La fine della vita divide anche la comunità scientifica, che in questo termine racchiude una serie di situazioni cliniche che vanno dallo stato vegetativo persistente alle patologie degenerative. Quando finisce la vita allora per la bioetica? Maria Luisa Di Pietro, presidente dell’Associazione Scienza e Vita:

“La risposta è quella di continuare sempre a prendersi cura del malato, a prendersi cura della globalità della persona, anche laddove non è più possibile guarire. E non bisogna lasciare da sola la sua famiglia, perché dove c’è solitudine, dove c’è paura, dove c’è abbandono possono diffondersi delle idee anche rinunciatarie nei confronti della vita”.

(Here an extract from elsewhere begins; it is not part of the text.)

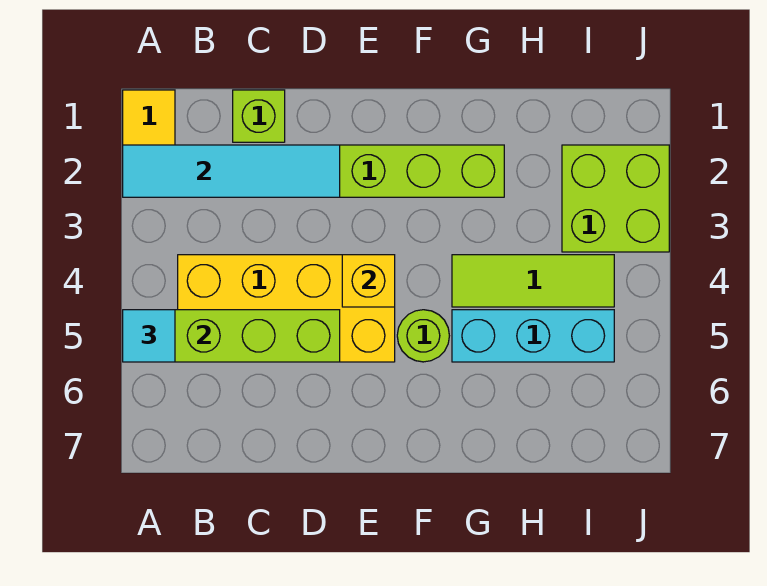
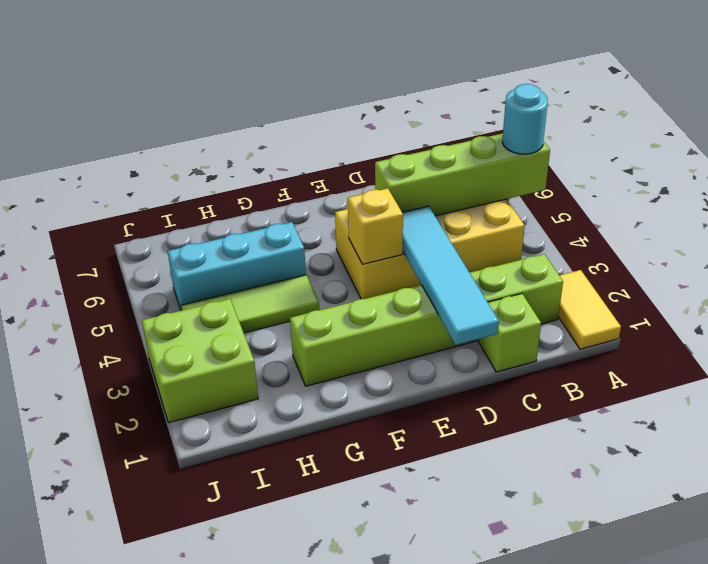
cyan tile A2:D2 level 2 -> cyan tile D1:D4 level 2
cyan tile A5 level 3 -> cyan round brick A5 level 3
lime round brick F5 level 1 -> none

Forte è dunque il rischio di una deriva sempre più materialistica e in questo senso il prof. Francesco D’Agostino, presidente onorario del Comitato nazionale per la Bioetica, ha parlato della distinzione tra vita biografica e vita biologica: una minaccia per la dignità di ogni persona:

“Quando la biografia ha perso ogni significato si pensa sia inutile difendere la biologia. Se un malato è entrato in una fase terminale - quindi biograficamente non può più essere presente nel mondo - è inutile battersi per farlo sopravvivere il più a lungo possibile. L’errore antropologico di questa prospettiva è sconfinato, perché parte dall’idea astratta che solo un soggetto in buona salute fisica abbia una vita degna di questo nome, ma è vero esattamente il contrario”.

Tante le prospettive del problema sul quale si può argomentare attraverso un’ottica allargata “perché - come ha detto mons. Rino Fisichella - non è eliminando ciò che la ragione non spiega” che si possono dare delle risposte:  
“Solo nella misura in cui si è capaci di dare una risposta carica di amore, allora si sarà in grado di affrontare la domanda sul senso del dolore e della morte. Contrariamente, la questione sul senso della vita sarà sempre sottoposta al ricatto dell’assurdo e non potrà incontrare l’uomo nell’istanza più personale, che è quella della vita, non della morte”.

Forte come la morte, si legge nel Cantico dei Cantici, è infatti l’amore: un sentimento sconvolgente e salvifico.